En la biblia Adán y Eva pudieron elegir no tomar la manzana prohibida, antes de alegar que se les atravesó rodando y no tuvieron otra opción que recogerla. A nadie se le hubiere ocurrido desligarlos de su responsabilidad y atribuirle su desliz a una mala crianza.

Sí, es cierto que la educación doméstica (o más bien, su ausencia) es la causante de los grandes males de la humanidad, pero no se puede descargar al individuo de los efectos de sus acciones para endosárselas a sus progenitores. Siempre habrá un resquicio de conciencia propia sin que se tenga que apuntar a quienes lo trajeron al mundo como los culpables de malas artes de sus hijos.

La libertad entre obrar de manera correcta o torcerse en el camino pertenece a cada cual; a un padre le corresponde trazarle la ruta, pero no recorrerla por quien debe transitarla a su cuenta y riesgo, como mejor pueda y con las instrucciones dadas. Hasta ahí es que debería llegar su obligación, si se pierde en el camino, no fue por falta de brújula, si no, por no querer utilizarla.

No parece justo excusar un comportamiento desviado porque en algún momento al individuo se le propinó una reprimenda, para pretender extender su impacto 20 años después. Un trauma es mucho más que un castigo en un momento dado o la habitualidad de restricciones; el que ha optado por descarriarse lo ha consentido así, es su elección.

Se tienen los hijos, se les forma y se les encausa, pero no hay que cargar eternamente con sus errores e inconductas, cual Cirineo con la cruz. Parte de ser adulto es, precisamente, comprender que toda actuación, buena o mala, trae sus consecuencias y que se es dueño de sus acciones, pero esclavo de sus resultados.

Ese cargo de conciencia de los padres -enraizado por la sociedad, justificada por los especialistas y azuzada por el mismo promotor- no es más que la insistencia en exonerar al que ha cometido la falta para buscar una respuesta fuera de él e imputarla a los que ya hicieron lo propio hasta la mayoridad.

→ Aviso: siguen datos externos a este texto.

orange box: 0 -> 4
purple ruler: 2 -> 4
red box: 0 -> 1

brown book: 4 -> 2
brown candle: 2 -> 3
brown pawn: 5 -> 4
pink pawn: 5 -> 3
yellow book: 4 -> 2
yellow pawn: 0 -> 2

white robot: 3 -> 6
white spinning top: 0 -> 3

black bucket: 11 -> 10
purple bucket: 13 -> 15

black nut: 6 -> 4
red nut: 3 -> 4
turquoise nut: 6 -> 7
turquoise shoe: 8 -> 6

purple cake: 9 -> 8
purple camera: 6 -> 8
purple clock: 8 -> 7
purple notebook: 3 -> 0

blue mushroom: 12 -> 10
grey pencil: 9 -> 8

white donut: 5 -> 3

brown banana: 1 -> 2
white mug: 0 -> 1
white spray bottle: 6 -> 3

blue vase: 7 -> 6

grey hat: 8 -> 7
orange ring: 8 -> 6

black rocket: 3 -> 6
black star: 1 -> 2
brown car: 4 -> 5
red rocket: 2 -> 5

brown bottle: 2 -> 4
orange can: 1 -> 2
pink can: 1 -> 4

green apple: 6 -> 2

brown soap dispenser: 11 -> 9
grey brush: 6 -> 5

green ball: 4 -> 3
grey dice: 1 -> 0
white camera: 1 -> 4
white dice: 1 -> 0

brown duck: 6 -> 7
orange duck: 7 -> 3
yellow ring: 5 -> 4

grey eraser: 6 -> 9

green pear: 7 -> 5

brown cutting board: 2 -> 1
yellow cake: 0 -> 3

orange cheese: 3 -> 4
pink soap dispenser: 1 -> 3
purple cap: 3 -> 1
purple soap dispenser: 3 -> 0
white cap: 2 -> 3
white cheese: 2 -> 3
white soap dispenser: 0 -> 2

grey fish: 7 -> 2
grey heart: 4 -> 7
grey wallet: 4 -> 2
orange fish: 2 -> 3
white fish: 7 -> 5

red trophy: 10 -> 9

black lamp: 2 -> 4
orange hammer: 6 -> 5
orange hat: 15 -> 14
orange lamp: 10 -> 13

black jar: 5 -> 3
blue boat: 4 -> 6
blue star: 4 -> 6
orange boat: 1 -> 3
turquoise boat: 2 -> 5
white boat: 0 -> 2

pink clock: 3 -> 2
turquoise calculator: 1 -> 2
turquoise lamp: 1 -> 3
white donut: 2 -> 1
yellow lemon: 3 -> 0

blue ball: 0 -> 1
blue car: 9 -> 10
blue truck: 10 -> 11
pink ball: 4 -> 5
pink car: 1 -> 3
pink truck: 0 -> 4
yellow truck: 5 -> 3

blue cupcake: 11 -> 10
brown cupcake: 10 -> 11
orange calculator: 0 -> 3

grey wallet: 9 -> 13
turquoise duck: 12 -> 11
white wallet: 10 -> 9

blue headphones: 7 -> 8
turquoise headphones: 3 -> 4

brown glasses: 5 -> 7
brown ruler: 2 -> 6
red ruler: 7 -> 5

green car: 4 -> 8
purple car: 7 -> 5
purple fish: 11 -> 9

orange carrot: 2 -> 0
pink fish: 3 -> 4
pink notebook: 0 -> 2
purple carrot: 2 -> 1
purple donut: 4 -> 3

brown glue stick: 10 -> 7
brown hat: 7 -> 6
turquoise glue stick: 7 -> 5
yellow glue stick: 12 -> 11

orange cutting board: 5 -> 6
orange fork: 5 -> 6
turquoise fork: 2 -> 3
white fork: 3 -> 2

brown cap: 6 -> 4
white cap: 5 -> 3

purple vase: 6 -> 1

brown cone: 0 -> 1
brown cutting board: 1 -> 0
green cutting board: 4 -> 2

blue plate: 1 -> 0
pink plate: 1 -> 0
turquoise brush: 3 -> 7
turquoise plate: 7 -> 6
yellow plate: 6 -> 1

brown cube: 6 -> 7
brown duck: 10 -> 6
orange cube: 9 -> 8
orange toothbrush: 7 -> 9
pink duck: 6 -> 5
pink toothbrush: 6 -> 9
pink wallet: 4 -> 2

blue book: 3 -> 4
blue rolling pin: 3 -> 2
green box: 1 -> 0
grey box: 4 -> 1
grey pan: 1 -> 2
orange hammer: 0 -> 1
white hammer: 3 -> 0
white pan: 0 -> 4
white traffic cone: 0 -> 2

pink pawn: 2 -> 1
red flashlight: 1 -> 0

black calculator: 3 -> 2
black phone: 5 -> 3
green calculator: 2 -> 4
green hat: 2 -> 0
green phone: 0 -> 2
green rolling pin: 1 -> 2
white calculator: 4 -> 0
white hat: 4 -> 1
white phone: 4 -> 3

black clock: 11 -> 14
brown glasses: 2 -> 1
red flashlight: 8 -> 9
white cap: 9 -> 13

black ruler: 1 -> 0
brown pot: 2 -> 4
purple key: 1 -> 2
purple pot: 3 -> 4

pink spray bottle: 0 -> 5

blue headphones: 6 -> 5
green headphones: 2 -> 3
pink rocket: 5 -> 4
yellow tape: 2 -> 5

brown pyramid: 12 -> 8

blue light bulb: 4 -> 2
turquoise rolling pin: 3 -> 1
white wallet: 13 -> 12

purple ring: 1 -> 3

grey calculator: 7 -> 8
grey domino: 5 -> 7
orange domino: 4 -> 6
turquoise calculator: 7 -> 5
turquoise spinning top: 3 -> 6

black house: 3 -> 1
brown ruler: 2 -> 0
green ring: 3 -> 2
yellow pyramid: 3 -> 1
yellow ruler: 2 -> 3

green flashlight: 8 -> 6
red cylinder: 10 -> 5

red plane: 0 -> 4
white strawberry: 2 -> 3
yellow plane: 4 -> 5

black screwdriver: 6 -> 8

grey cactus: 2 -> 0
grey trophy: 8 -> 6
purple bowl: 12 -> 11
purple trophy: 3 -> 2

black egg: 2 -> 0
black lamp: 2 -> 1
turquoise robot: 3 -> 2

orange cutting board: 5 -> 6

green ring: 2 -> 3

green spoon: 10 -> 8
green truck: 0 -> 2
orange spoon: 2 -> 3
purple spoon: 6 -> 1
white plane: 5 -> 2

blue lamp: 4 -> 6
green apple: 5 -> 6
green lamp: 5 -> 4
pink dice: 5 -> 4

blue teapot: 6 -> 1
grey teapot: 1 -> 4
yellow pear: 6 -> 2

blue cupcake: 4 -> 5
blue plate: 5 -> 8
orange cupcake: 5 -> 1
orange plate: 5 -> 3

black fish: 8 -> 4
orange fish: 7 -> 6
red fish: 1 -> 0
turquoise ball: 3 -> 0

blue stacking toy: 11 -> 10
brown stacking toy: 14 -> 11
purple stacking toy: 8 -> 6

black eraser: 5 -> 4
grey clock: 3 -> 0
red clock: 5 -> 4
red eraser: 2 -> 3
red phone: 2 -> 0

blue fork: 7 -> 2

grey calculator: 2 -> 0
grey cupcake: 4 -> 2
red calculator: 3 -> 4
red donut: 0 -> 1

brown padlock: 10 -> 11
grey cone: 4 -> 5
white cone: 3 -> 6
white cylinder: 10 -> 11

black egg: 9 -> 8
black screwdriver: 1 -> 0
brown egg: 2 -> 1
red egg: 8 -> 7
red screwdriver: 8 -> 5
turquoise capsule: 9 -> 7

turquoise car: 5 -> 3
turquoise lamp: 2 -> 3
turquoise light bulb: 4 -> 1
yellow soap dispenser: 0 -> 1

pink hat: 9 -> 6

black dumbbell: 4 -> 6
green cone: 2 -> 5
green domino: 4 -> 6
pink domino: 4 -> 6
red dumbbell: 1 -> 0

Entonces, se les ayuda a nacer, crecer, discernir, pero a la hora de la verdad, no hay que buscar más allá del que quiso hacerlo a su manera, dar espalda a lo enseñado y preferir lo peor. Un buen padre no es el que se solidariza con los tropiezos de su hijo para ayudarlo a restablecerse cada vez; en cambio, es el que mira desde la distancia y espera que se levante solo, porque ya antes le habrá enseñado cómo hacerlo.